To run this locally via Ollama, execute:
# Pull and instantiate the target inference context model
ollama pull granite-3.0-8b
ollama serve
### 3. Computer Vision Services (Florence-2 Docker Deployment)
The multi-tier OCR cascade utilizes Microsoft's Florence-2 vision model containerized via a dedicated gRPC/REST service to parse unstructured visual artifacts:
# Pull and execute the specialized document analysis vision container
docker pull [mcr.microsoft.com/oryx/python:3.11](https://mcr.microsoft.com/oryx/python:3.11)
# Ensure the service endpoint aligns with the FLORENCE_API property inside your environment configuration
## Quickstart Deployment Guide
### 1. Initialize System Workspace Environments
# Clone the infrastructure engineering workspace
git clone [https://github.com/YOUR_USERNAME/leakdb-platform-engine.git](https://github.com/YOUR_USERNAME/leakdb-platform-engine.git)
cd leakdb-platform-engine
# Copy the environment template skeleton file to local target tracking bounds
cp .env.example .env
### 2. Configure Your Local System Settings (.env)

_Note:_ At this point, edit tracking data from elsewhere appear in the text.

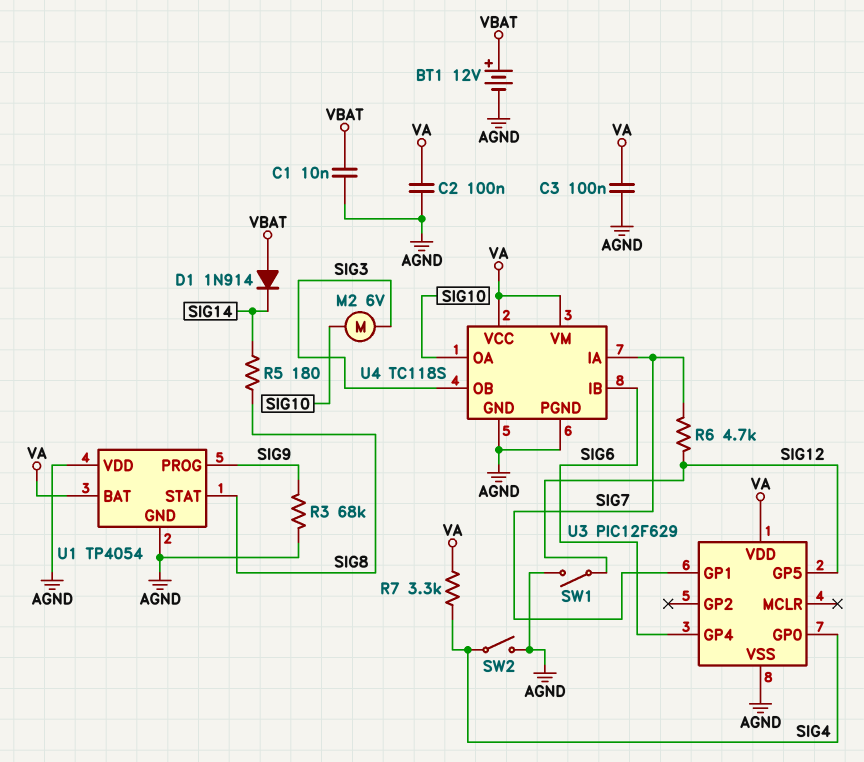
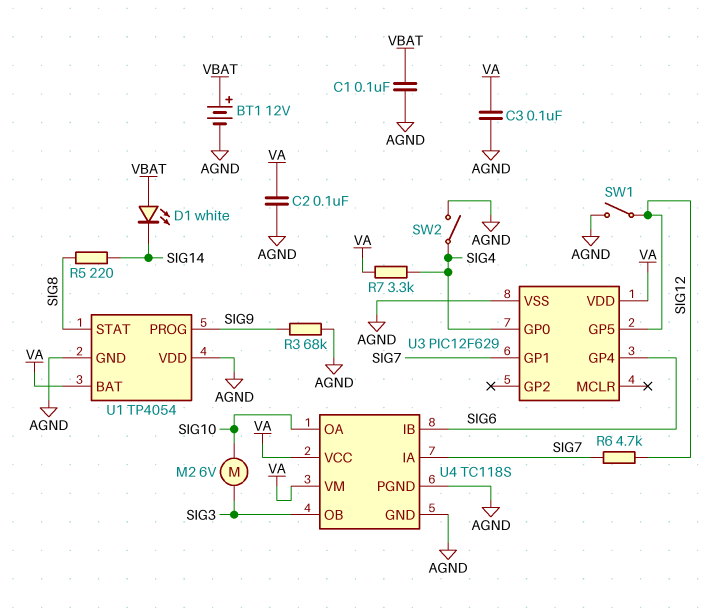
C1: 10nF (AGND, VBAT) -> 100nF (AGND, VBAT)
D1: diode 1N914 (A VBAT, K SIG14) -> LED white (A VBAT, K SIG14)
R5: 180 (SIG8, SIG14) -> 220 (SIG8, SIG14)

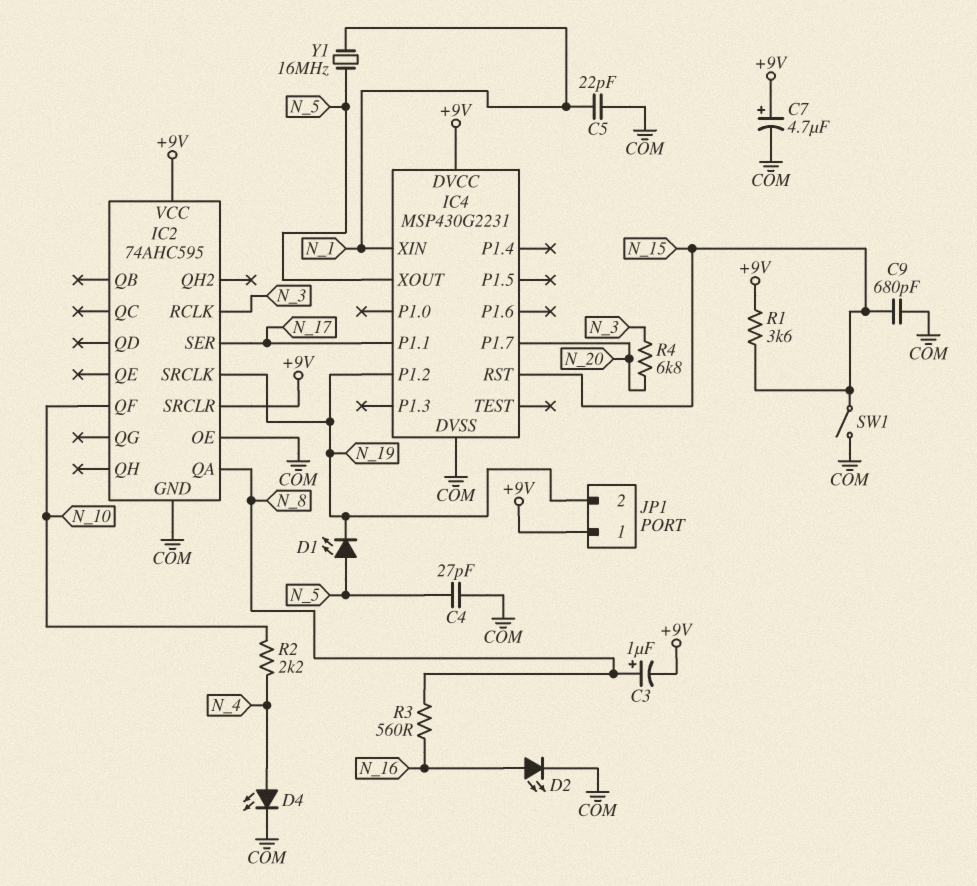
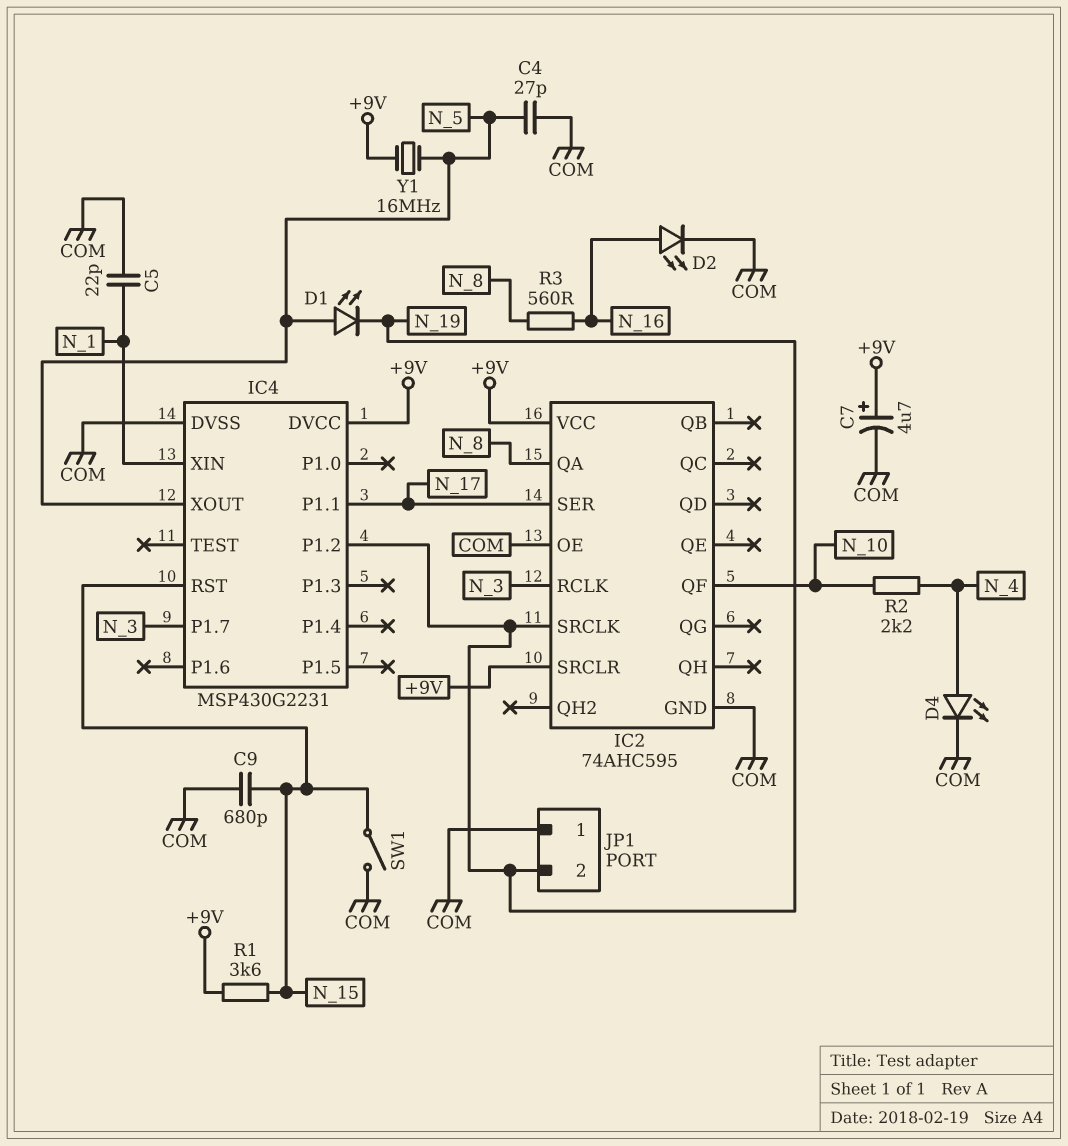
C3: 1uF (plus N_8, minus +9V) -> none
IC4 pin P1.7: N_20 -> N_3
JP1 pin 1: +9V -> COM
R4: 6.8k (N_3, N_20) -> none
Y1: 16MHz (N_1, N_5) -> 16MHz (+9V, N_5)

Update your private, local `.env` file with your target development credentials. Note: The underlying system utilizes multi-stage docker orchestration mechanics to safely read parameters via dynamic environment reference injection `${VAR}` to completely prevent secret leaks.

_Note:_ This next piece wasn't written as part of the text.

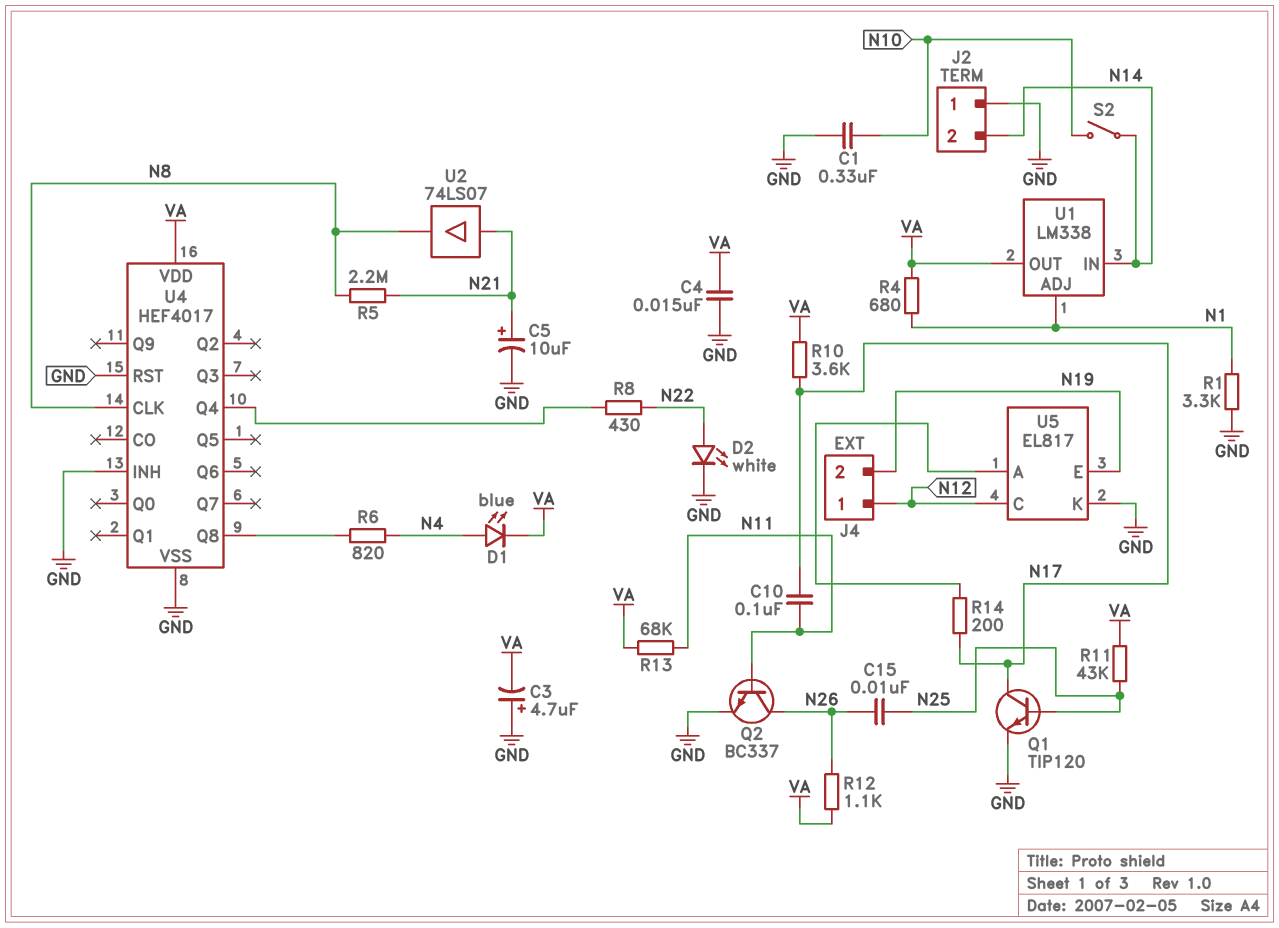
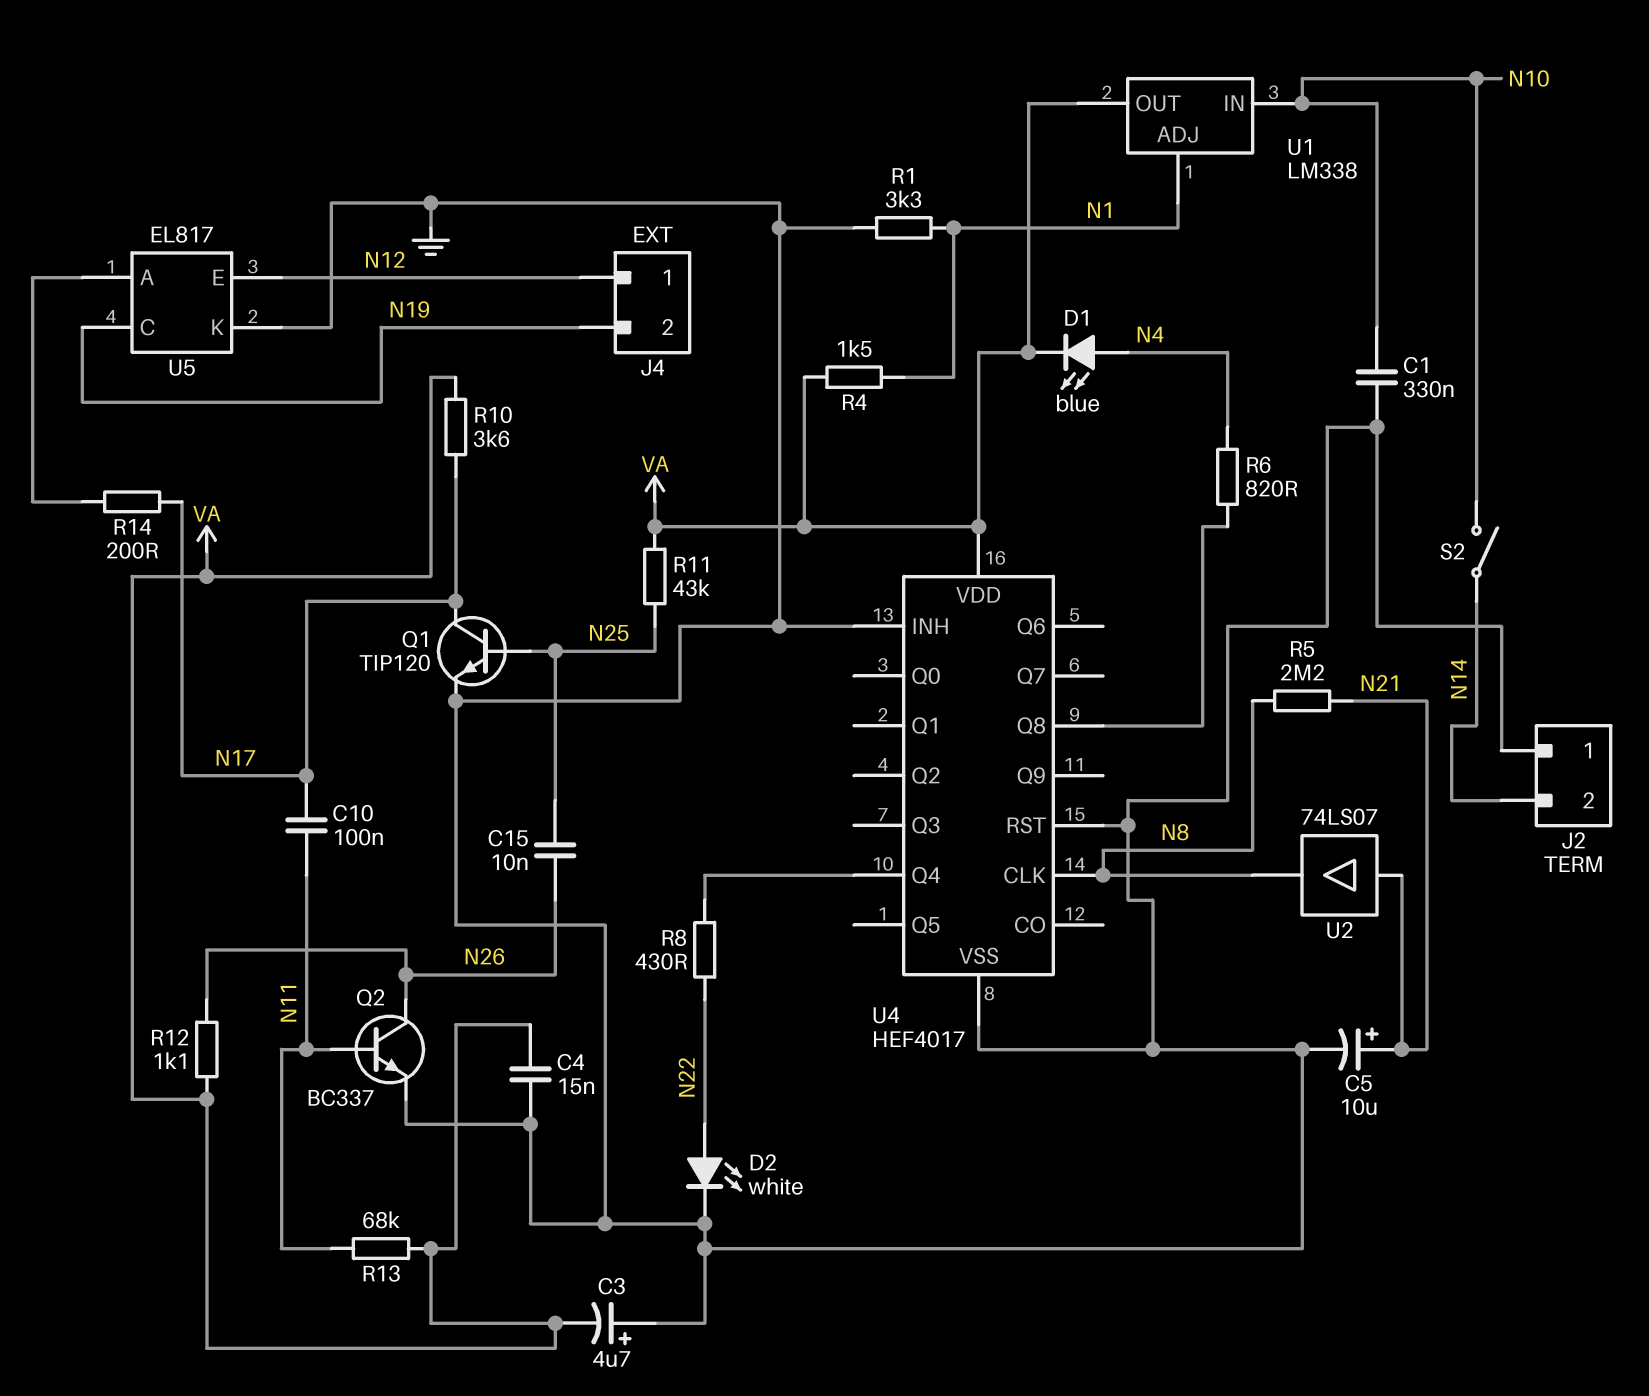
R4: 680 (N1, VA) -> 1.5k (N1, VA)
U1 pin IN: N14 -> N10
U5 pin C: N12 -> N19
U5 pin E: N19 -> N12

### 3. Launch the Core Infrastructure Stack
# Build multi-stage execution layers and launch stack daemons (Postgres, Dragonfly, Gateway, Workers)
docker compose up --build -d
# Verify infrastructure container allocations are healthy and online
docker compose ps
### 4. Seed the Storage Infrastructure and Run Verification Tests
# Run the automated database & object storage seeder utility to create Elasticsearch indices and buckets
python -m scripts.seed
# Trigger a sample ingestion workload using curl to verify end-to-end task routing
curl -X POST "http://localhost:8000/api/v1/ingestion/trigger" \
-H "X-LeakDB-API-Key: vclabs_platform_gateway_fallback_token_string" \
-H "Content-Type: application/json" \
-d '{
"db_name": "intel_breach_test_2026",
"actor": ["ThreatGroup-7"],
"country": ["Global"],
"db_context": "Sample unstructured audit data payload for pipeline verification."
}'
# Monitor live worker pipelines via the structured JSON output formatter
docker compose logs -f worker
## Security Model & Infrastructure Hygiene
* **Zero Secret Persistence Policy**: Absolutely no credentials, encryption keys, internal cluster IPs, or database routes are hardcoded inside the code layout.
* **Strict Runtime Isolation**: Local settings are managed via `pydantic-settings` to enforce type matching on startup, failing fast if parameters are incorrect.
* **Deterministic Docker Layering**: Multi-stage Docker definitions separate target dependencies, preventing build tools or local environment noise from leaking into your production runtimes.